P. Quizás lo que las une es aquello que entonces se llamaba “el compromiso social”…

R. La pasión humanista, digamos.

P. ¿Hay algún rock que se considera parte de la Nueva Canción Latinoamericana?

R. Como te decía, la Trova no puede considerarse un género; admite la canción, el rock, el bolero. Yo me atreví por ejemplo a escribir huaynitos que dirías que son Nueva Canción Latinoamericana.
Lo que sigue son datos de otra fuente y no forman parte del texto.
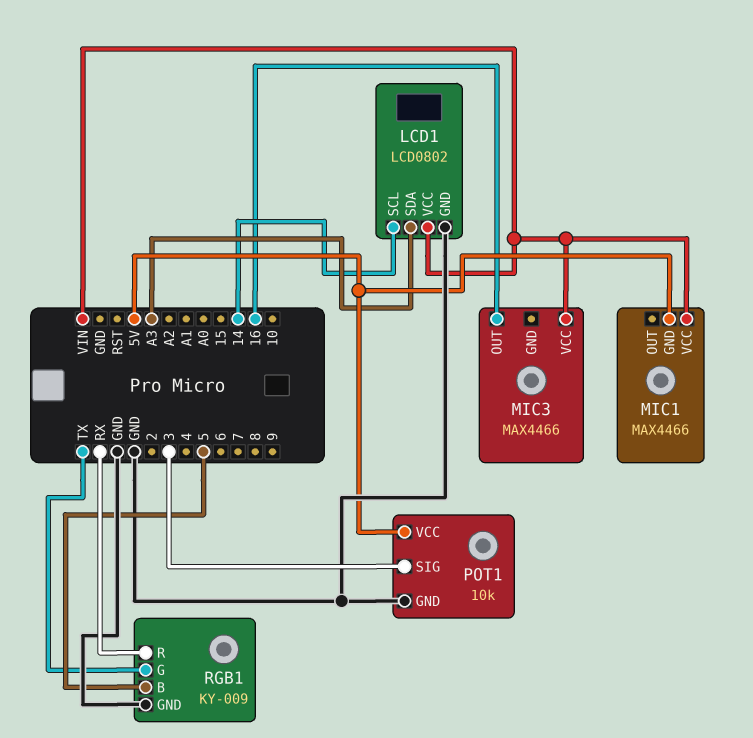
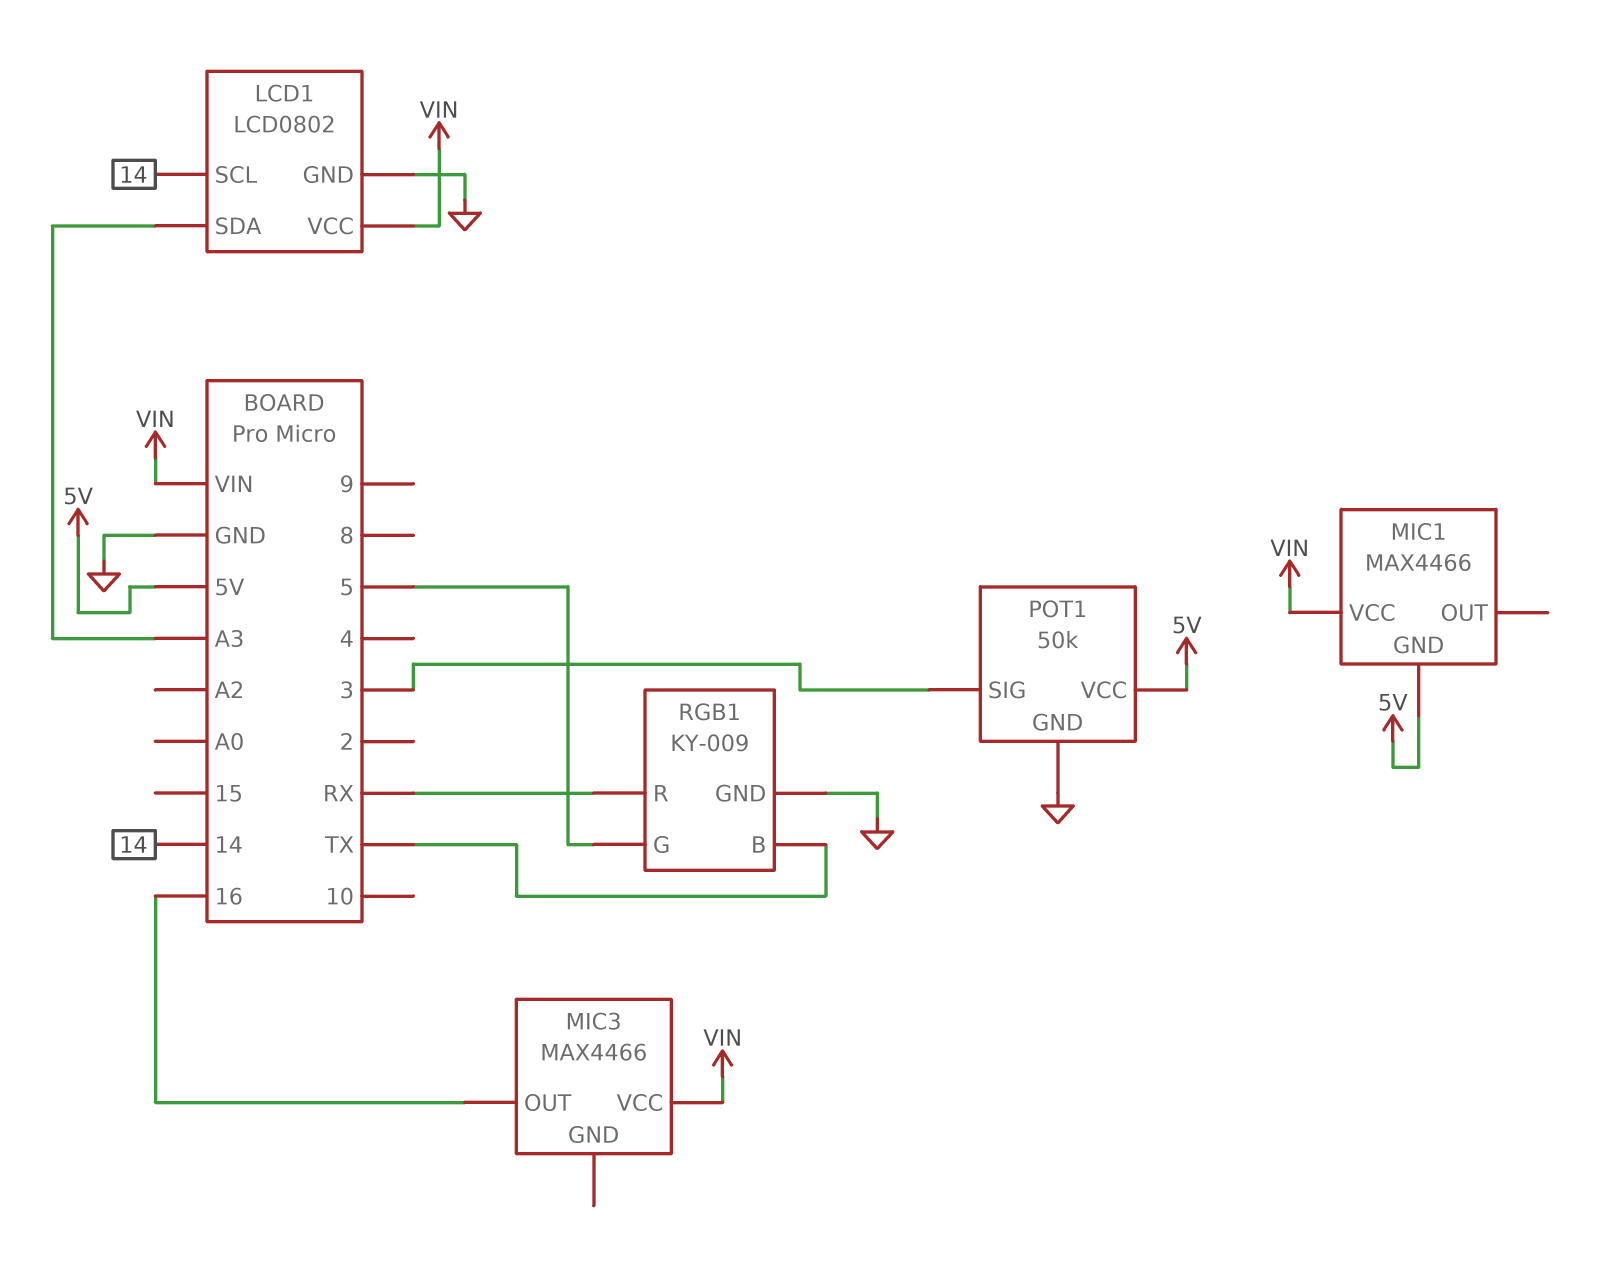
POT1: 10k -> 50k
RGB1 pin B: 5 -> TX
RGB1 pin G: TX -> 5

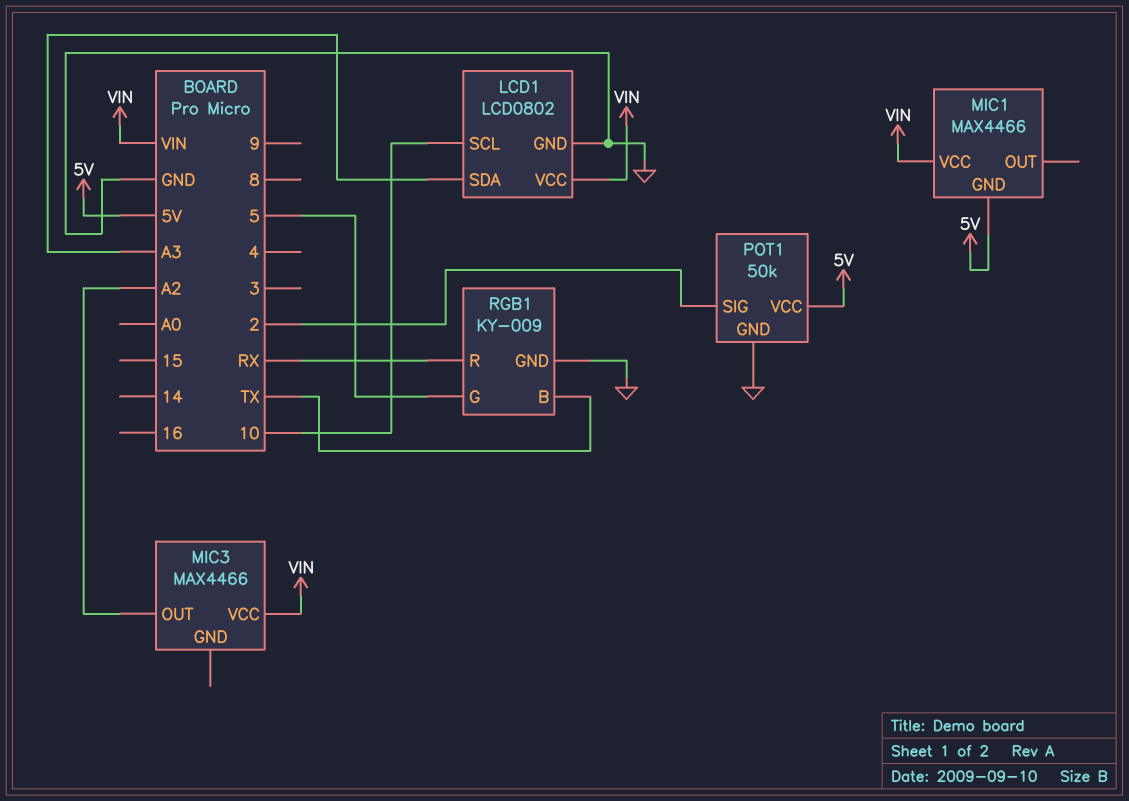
LCD1 pin SCL: 14 -> 10
MIC3 pin OUT: 16 -> A2
POT1 pin SIG: 3 -> 2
P. ¿Siempre has sido solista?

R. Para mi primer concierto en 1986 convoqué a unos amigos y dimos un pequeño concierto aquí en el Teatro del Cultural que nos apoyó muy bien. Estuvo mi amigo Guillermo Valdez, que es pianista además de nuestro psiquiatra; Jesús Carpio, flautista y arquitecto.

P. ¿Jesús ya estaba en “Espergesia”?

R. Antes hizo Espergesia, junto a José Luis Sardón…

P. Hoy ilustre miembro del Tribunal Constitucional, rockero en sus tiempos.

R. Y el grupo lo completaban mi amigo y compañero de estudios en Puno, Roger Delgado, que tocaba el bajo; y Abel Arias en la batería. Era junio del 86. Nos hemos vuelto a reunir para hacer un recital de recuerdos. Son 31 años.

P. Veo que el público de la Trova es bastante fiel y constante, que hay un grupo de habitúes en la Casa de la Trova, por ejemplo, que forman un ambiente casi familiar muy agradable. ¿Qué representa esa fidelidad?

R. También hay cantantes muy jovencitos. Las nuevas generaciones están redescubriendo Sui Géneris, Silvio, Pablo Milanés, Spinetta. Pero sí, hay amantes de la trova.

En la casa tratamos de motivar la cultura de la escucha, que la gente te escuche. Cuando toco en otros locales me pasa que estoy cantando y todos conversan. Me siento solo. En la casa todos cantan, participan del ambiente. Es muy bonito.

P. ¿Y cuál es la más querida de tus experiencias con otros troveros?

R. Recuerdo con mucho cariño una fecha en que tuve la suerte de participar y conversar detrás del escenario con Piero, León Giecco, Víctor Heredia y El Temucano, que llegaron para un concierto que se llamó XI Festival de la Canción Indomericana. Son gente extraordinaria, comunican paz, como se dice de los viejos sabios de la antigüedad que eran queridos, cuidados y admirados por su sabiduría. Todos además de cantar hacen obra social, apoyan fundaciones entre los más pobres sin hacerse publicidad.

P. ¿Y en tus giras por el extranjero, dónde te sentiste más a gusto?

R. Creo que ha sido en Cuba, en Guanabacoa. Sentí el calor del público y su emoción para cantar. En 2011. Me invitó un cantante cubano que se llama Pepe Ordaz.

P. ¿Y alguna vez te has encontrado con un público políticamente adverso a la trova?

R. Menos mal que hasta la fecha no.

P. Lo digo porque la trova tiene un mensaje de izquierda. ¿Te consideras un hombre de izquierda?

R. Totalmente y a mucha honra. Aunque se ha satanizado un poco el término “izquierda” y se usa a veces para desmerecer a la gente. Soy de izquierda sin dejar de ser humano. Creo que hay que ser coherente con lo que cantas y con lo que haces en la vida.

P. ¿Eres un cantautor o un trovero? ¿Hay alguna diferencia?

R. Quisiera ser un trovador, algún día.

P. ¿Cuál es la diferencia?

R. Trovero suena un poco despectivo. Digamos que soy un cantautor que quisiera ser un trovador. Alguien que canta a la vida y a un mundo mejor, que se compromete con la gente humilde y aunque no haga el cambio con su guitarra acompañe a la gente que sí lo hace y busca la igualdad.